True to its title, this edited collection focuses on creative approaches for special populations of people with mental illness. The first third of the book considers children and their families, including neighborhood-based services, substance abuse services, and community-based treatments for serious juvenile offenders. Another third considers adult populations with severe and persistent mental illness in rural areas, in foster care, with substance abuse, in inpatient and crisis services, in vocational services, and in elder years. The final third of the book integrates the various approaches with an overview of policy issues and ethics.
Henggeler, a children’s specialist, and Santos, with interests in public-sector psychiatry, have combined their talents to explore commonalties across interventions that have been evaluated empirically or that have demonstrated cost-effectiveness. The result is this volume that emphasizes pragmatic, socioecological models, applied in the individual’s natural environment. Although the chapters are uneven in quality, all adhere to the editor' theme so that a progressive structure of the book is evident.
The developments during the past 15 years are exemplified in the Child and Adolescent Service System Program (CASSP) model, which is presented as an ecological alternative to the medical-psychological model and its allegedly more limited focus. The Casey Foundation's influence in redesigning service delivery systems for urban youth through restructuring existing services and emphasizing early intervention and preventive services is documented.

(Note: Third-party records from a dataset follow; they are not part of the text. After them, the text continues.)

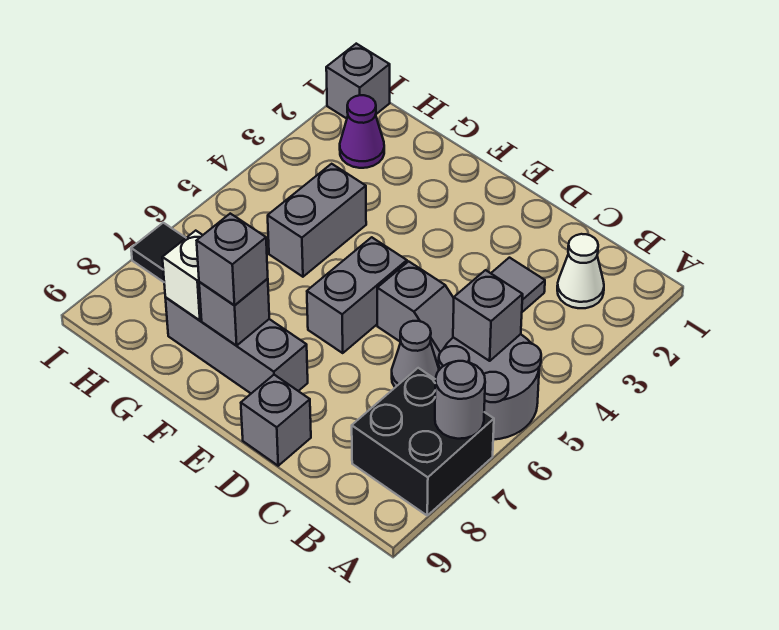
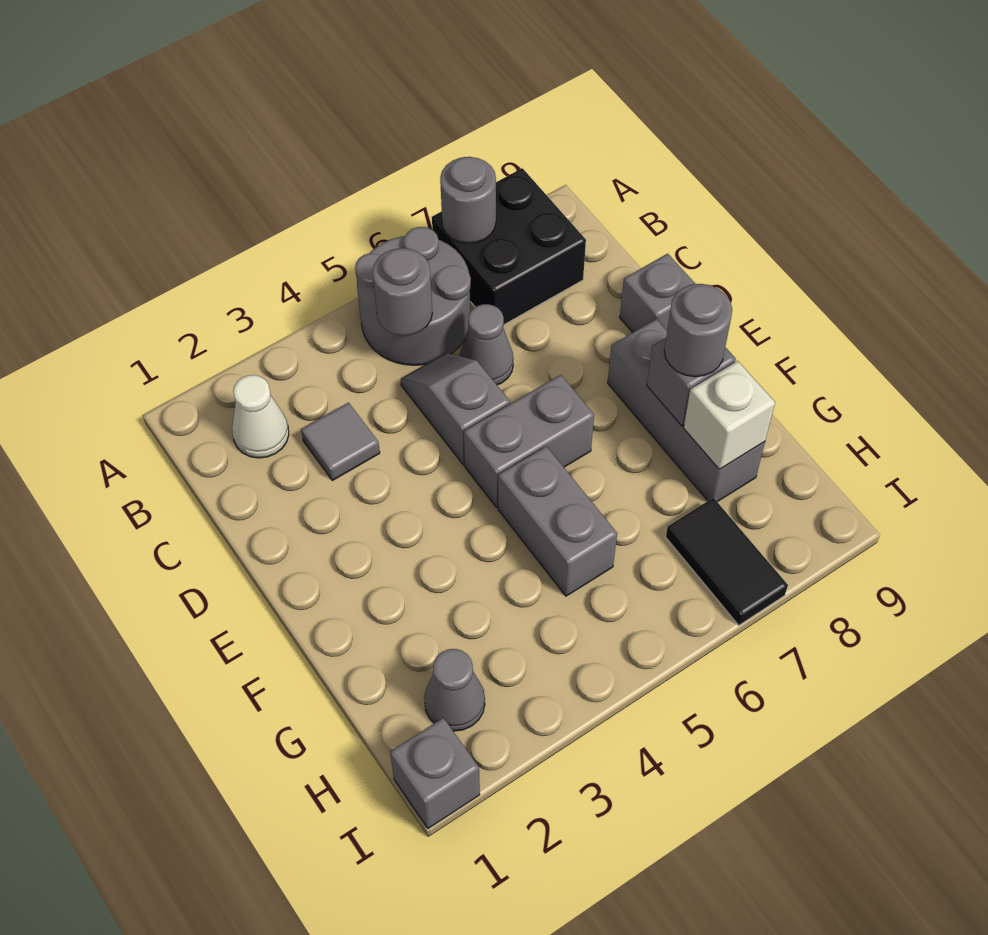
grey brick B5 level 2 -> grey round brick B5 level 2
grey brick F8 level 3 -> grey round brick F8 level 3
grey brick G4:G5 level 1 -> grey brick F5:G5 level 1
purple cone H2 level 1 -> grey cone H2 level 1

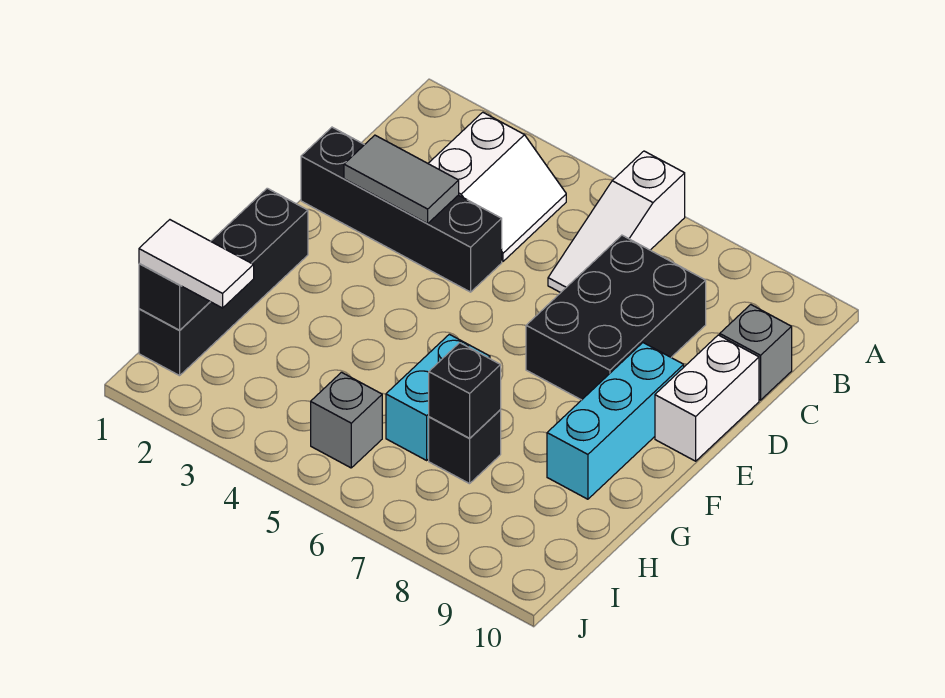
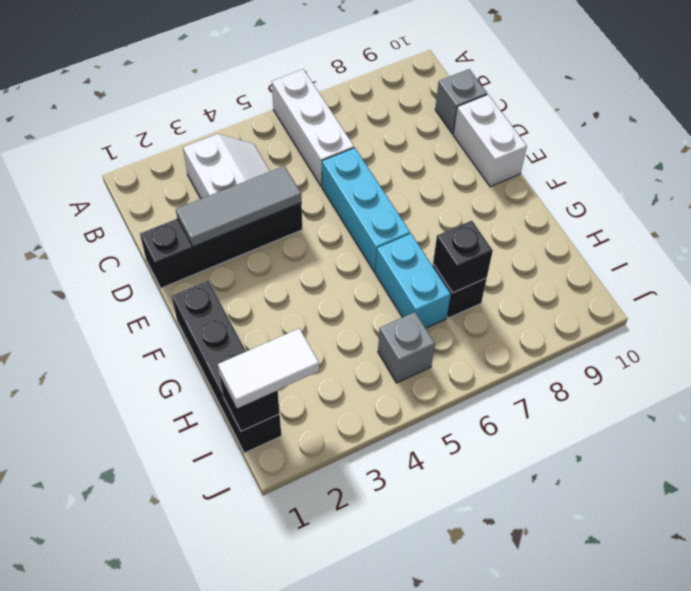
white slope A6:C6 level 1 top A -> white brick A6:C6 level 1
black brick C7:E8 level 1 -> none
grey tile D2:D3 level 2 -> grey tile D2:D4 level 2
cyan brick E9:G9 level 1 -> cyan brick D6:F6 level 1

From vivid case studies of rural Program for Assertive Community Treatment (PACT) teams to lists of demonstration projects and contact persons for services to the elderly, the section on adult populations takes a utilitarian approach. Although many professionals may be familiar with PACT and similar models, the chapters can provide a different twist to something you think you already know. The concept that many new programs are hybrids of existing models encourages readers to use the models that are presented to further evolve treatment possibilities.
The authors apply the same pragmatic template to exploring policy-driven systems like Medicaid and statewide mental health systems. They conclude aptly with discussions of values and ethics and encourage an examination of the way program development choices are made. Their point is that most innovative programs with proven effectiveness can be established in other locations with trained staff and reallocation of existing funding.
The major flaw in the volume is that many of the ideas seem curiously dated. Given the rapid financial, theoretical, and information currents in modern mental health care, what is presented no longer seems like innovation but like standard practice. Most articles appear to have been written in 1994 or earlier, contributing to the sense that this is a good history, an exploration of how we got to where we are rather than of where we are going. Nonetheless, the book—valuable for the authors’ theoretical and pragmatic vision of the mental health field—could be useful in teaching students and as a reference for practitioners in the field. Overall, this book is bound to please those looking for a survey of mental health treatment in the U.S. in the 1990s.